Muslims began fasting for the start of the Ramadan holy month on Friday in Indonesia and Thailand, where the sombre occasion was marred by two bomb blasts that killed one person and injured seven, officials said.

The Muhammadiyah group, Indonesia’s second-largest Muslim organization, told its 30 million followers that Ramadan starts today.

The government, however, declared the official start as tomorrow when most of the remaining 190 million Indonesians will begin the dawn-to-dusk fast.

Muslims in Buddhist-dominated Thailand also began Ramadan today, while India, Pakistan, Malaysia and Bangladesh will start tomorrow or Sunday.

The Muslim holy month devoted to dawn-to-dusk fasting, prayers and good deeds culminates with the three-day holiday of Eid al-Fitr.

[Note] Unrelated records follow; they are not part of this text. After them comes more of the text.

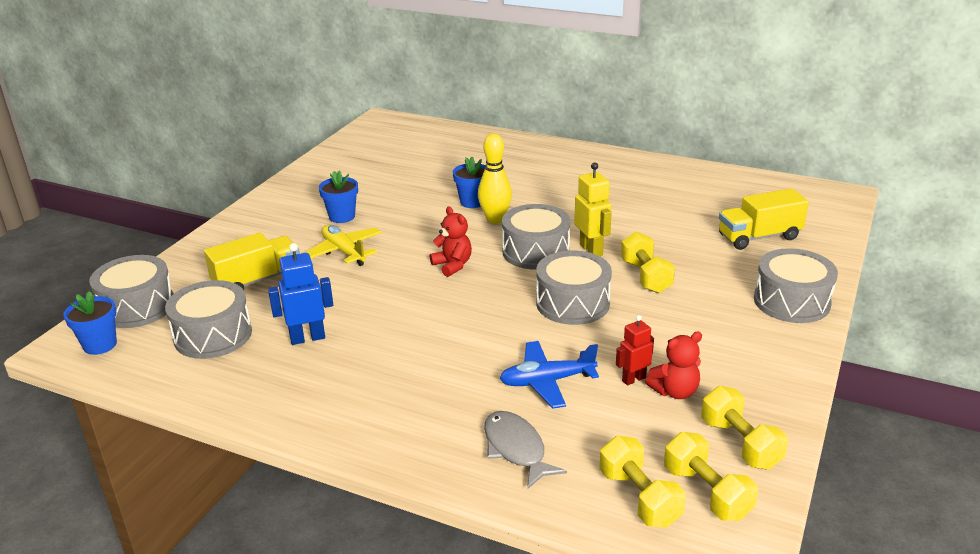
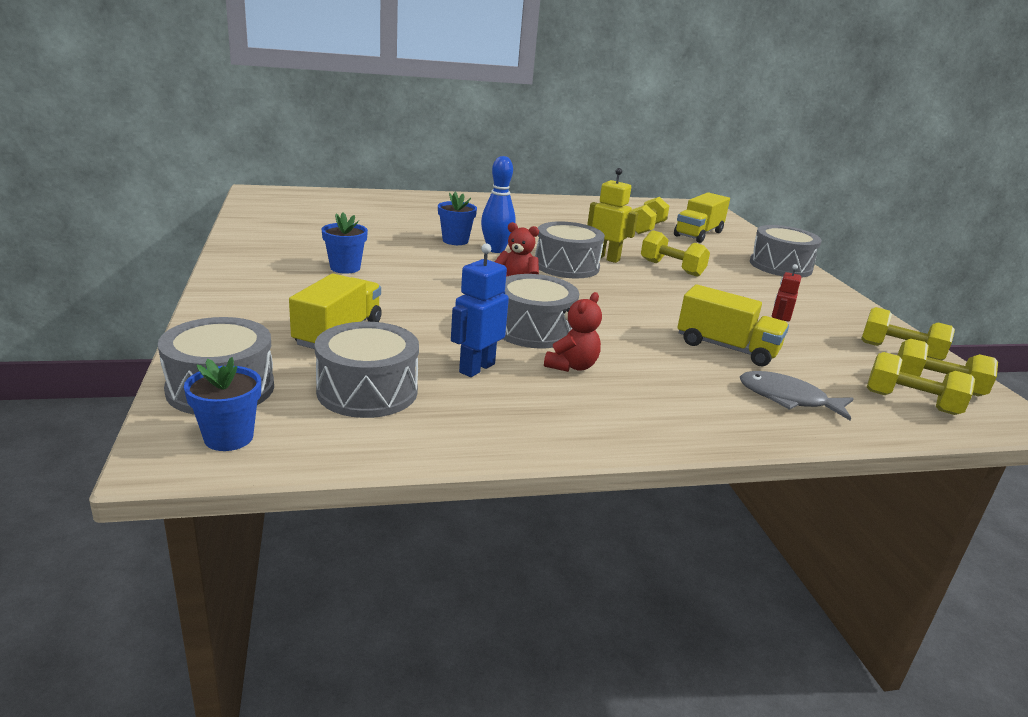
camera: 40 degrees left, 5 degrees down
(344, 252) = (394, 294): yellow plane -> none
(495, 219) = (496, 250): yellow bowling pin -> blue bowling pin
(546, 381) = (726, 348): blue plane -> yellow truck
(572, 303) = (653, 294): grey drum -> grey drum (533, 330)
(675, 391) = (812, 332): red teddy bear -> red teddy bear (571, 366)
(704, 218) = (646, 228): none -> yellow dumbbell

Muslims believe God revealed the first verses of the Quran to the Prophet Muhammad during Ramadan, which starts with the sighting of the new moon. The Muslim lunar calendar moves back through the seasons, so Ramadan starts 11 days earlier each year under the Western calendar.

The holy month started ominously in southern Thailand, the region where most Thai Muslims live and where an insurgency has claimed thousands of lives. The car bombing started fires at shops and residences and sent black smoke wafting from a row of four-storey buildings in a commercial area of Sungai Kolok in Narathiwat province.

Seven people were injured, including four who were briefly trapped on the roof of a burning building, said police Col Maitree Chimcherd. He said Muslim insurgents hid the homemade bomb in a pickup truck parked in front of a computer store.

Last night, a roadside bomb killed a villager and wounded his companion while they were hunting for squirrels in the woods in Yala province, said police Col Wichai Jaengsakul.

Still, residents of Narathiwat, Yala and Pattani provinces flocked to local markets today to shop for fresh and dried fruit including date palm to be consumed at dusk after the first day of fasting ends.

The start of Ramadan varies because Muslim countries and groups use different ways of calculating when the new moon crescent is sighted.